Closed hansvancalster closed 5 years ago

hansvancalster commented 5 years ago

Thanks for implementing cor_arma for non-gaussian models in PR #650

I saw some differences when trying to reproduce the output of marginal_effects(..., method = "fitted") starting from the fitted procedure. The code that illustrates the differences follows:

library(tidyverse)
library(brms)

#simulate data
n <- 100
rho <- 0.8
sd <- 0.5
eta <- as.vector(arima.sim(list(order = c(1,0,0), ar = rho),
                          n = n,
                          sd = sd)
                )
E <- 1:n / 10
y <- rpois(n, E * exp(eta))
data <- data.frame(y = y, time = 1:n)

#fit model
fit_y <- brm(
  y ~ time,
  data = data,
  family = poisson(),
  autocor = cor_arma(~ time, p = 1, cov = TRUE)
)

summary(fit_y)
pp_check(fit_y) #OK

# This produces a plot of the linear time effect only
plot(marginal_effects(fit_y), points = TRUE)

# The following produces a plot of the linear time effect + ar1 process?
fitted_df0 <- fitted(fit_y) %>%
  as.data.frame() %>%
  bind_cols(data)

fitted_df0 %>%
  ggplot(aes(x = time, y = y)) +
  geom_point() +
  geom_ribbon(aes(x = time,
                  ymin = Q2.5,
                  ymax =  Q97.5), alpha = 0.2) +
  geom_line(aes(x = time, y = Estimate))

# Expecting that the following produces the same plot as the previous one
# only difference is that I pass newdata, but the new data are the same as the original data
# a different plot is returned (looks more like a prediction interval?)
fitted_df <- fitted(fit_y,
                    newdata = data.frame(time = 1:n)) %>%
  as.data.frame() %>%
  bind_cols(data)

fitted_df %>%
  ggplot(aes(x = time, y = y)) +
  geom_point() +
  geom_ribbon(aes(x = time,
                  ymin = Q2.5,
                  ymax =  Q97.5), alpha = 0.2) +
  geom_line(aes(x = time, y = Estimate))

Is this intended behaviour or a bug?

paul-buerkner commented 5 years ago

marginal_effects excludes autocorrelation parameters in the predictions.

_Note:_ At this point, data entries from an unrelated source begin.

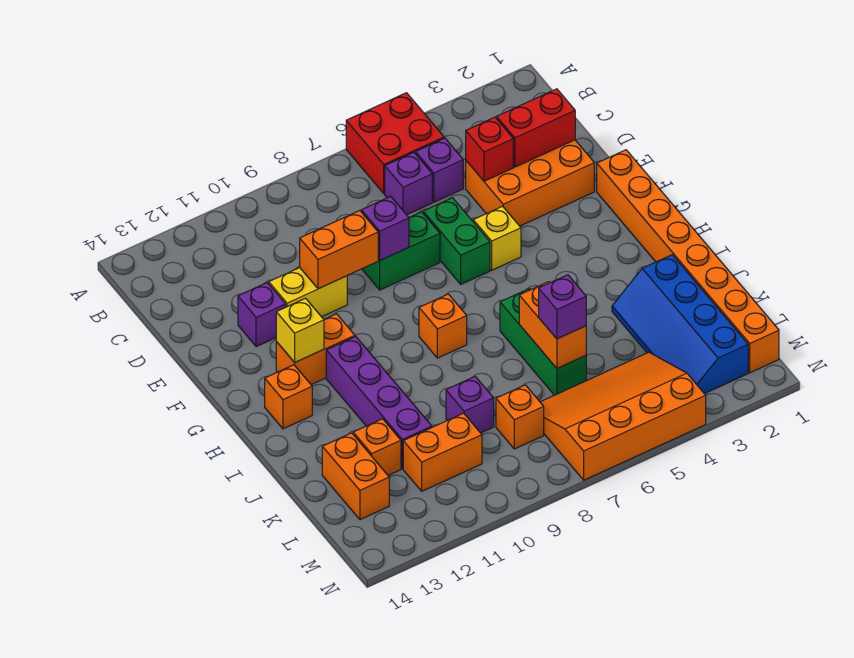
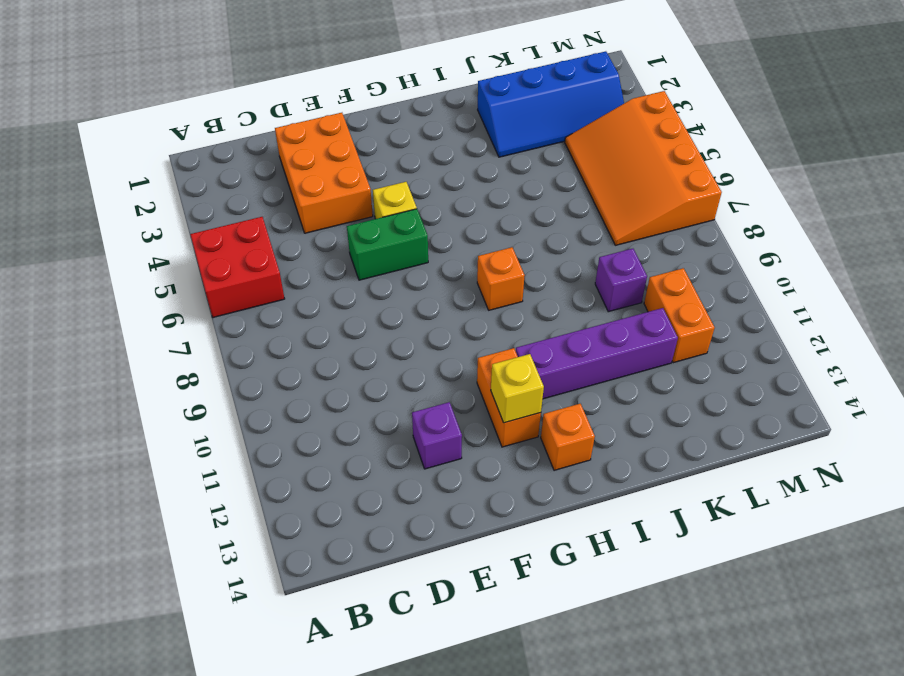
none -> purple brick C5 level 1
none -> purple brick C6 level 1
none -> green brick E7:E8 level 1

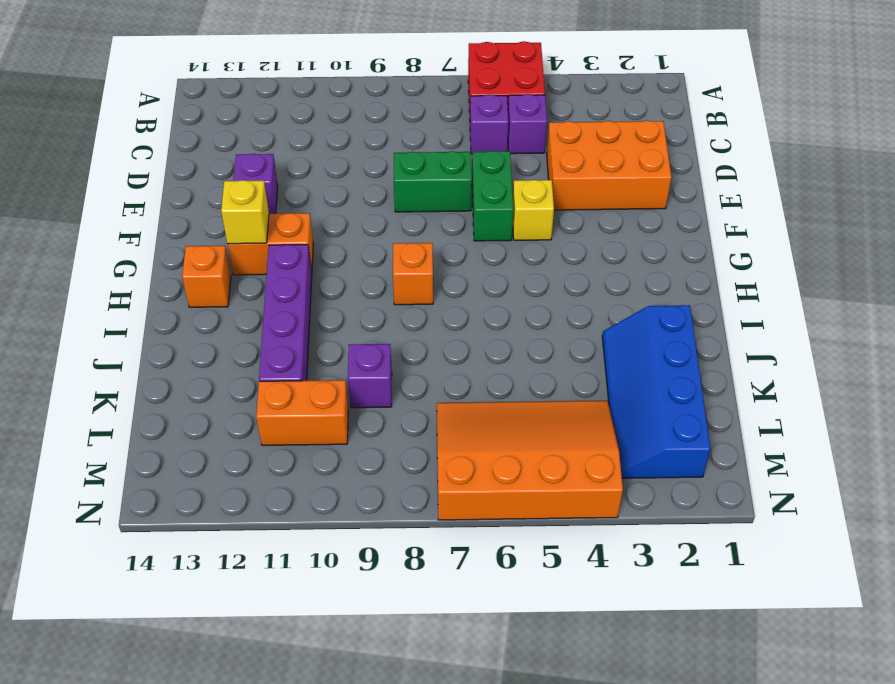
none -> yellow brick E10:E11 level 1
none -> orange brick F1:M1 level 1
none -> green brick I6:K6 level 1

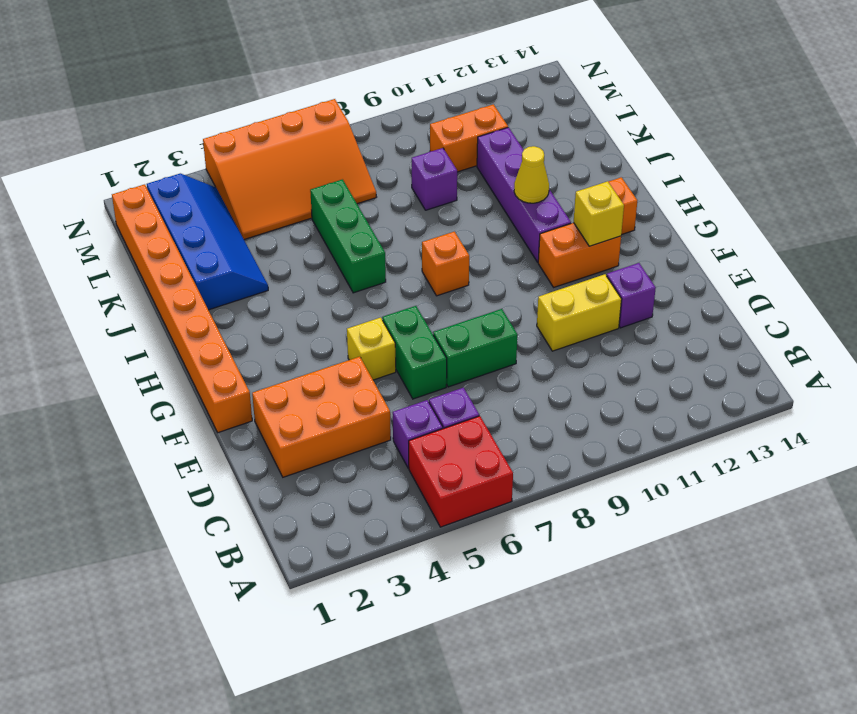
yellow cone I11 level 2 -> none
none -> orange brick K12 level 1
none -> orange brick K13:L13 level 1
none -> orange brick L8 level 1

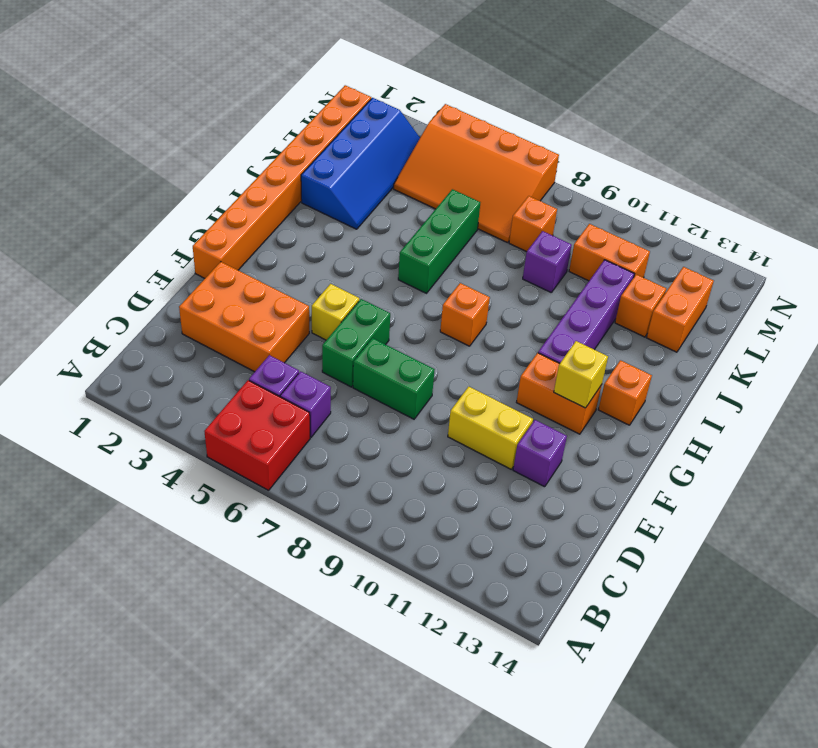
none -> red brick D2:D3 level 2
none -> red brick D4 level 2
none -> purple brick E8 level 2

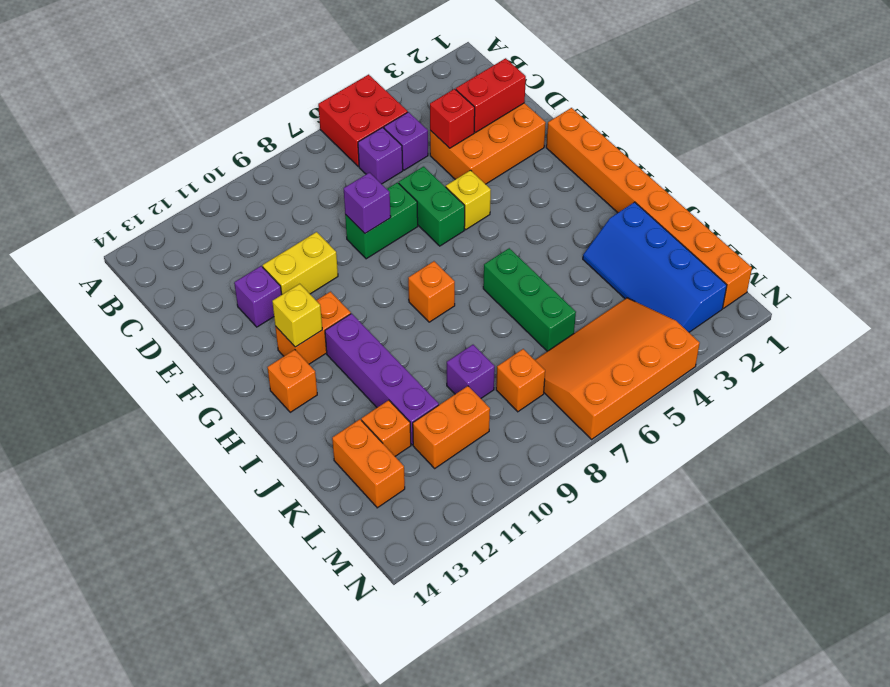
none -> orange brick E9:E10 level 2
none -> orange brick J6:K6 level 2
none -> purple brick K6 level 3

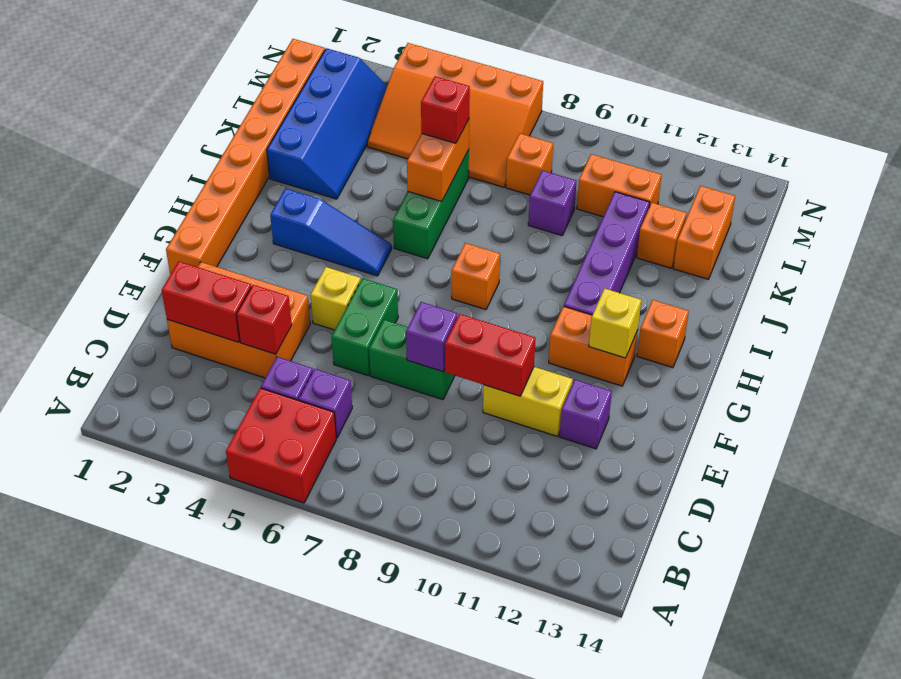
red brick E9:E10 level 2 -> orange brick E9:E10 level 2
blue slope H3:H5 level 1 top 3 -> none
red brick K6 level 3 -> purple brick K6 level 3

What happens if you compare it to fitted(..., incl_autocor = FALSE)?

hansvancalster commented 5 years ago

Aah yes, I can conform that setting incl_autocor = FALSE reproduces the default marginal_effects plot. Great! I didn't see the argument in the help of marginal_effects but I should have looked further for the arguments of extract_draws which can be passed to the former function.

I also understand now the difference between fitted(..., incl_autocor = TRUE) and fitted(..., incl_autocor = TRUE, newdata = data.frame(time = 1:n) in the above example. With incl_autocor = FALSE this will result in the same plot, but with incl_autocor = TRUE and newdata the expectations of the posterior predictions are no longer conditioned on the observed responses, which results in wider interval.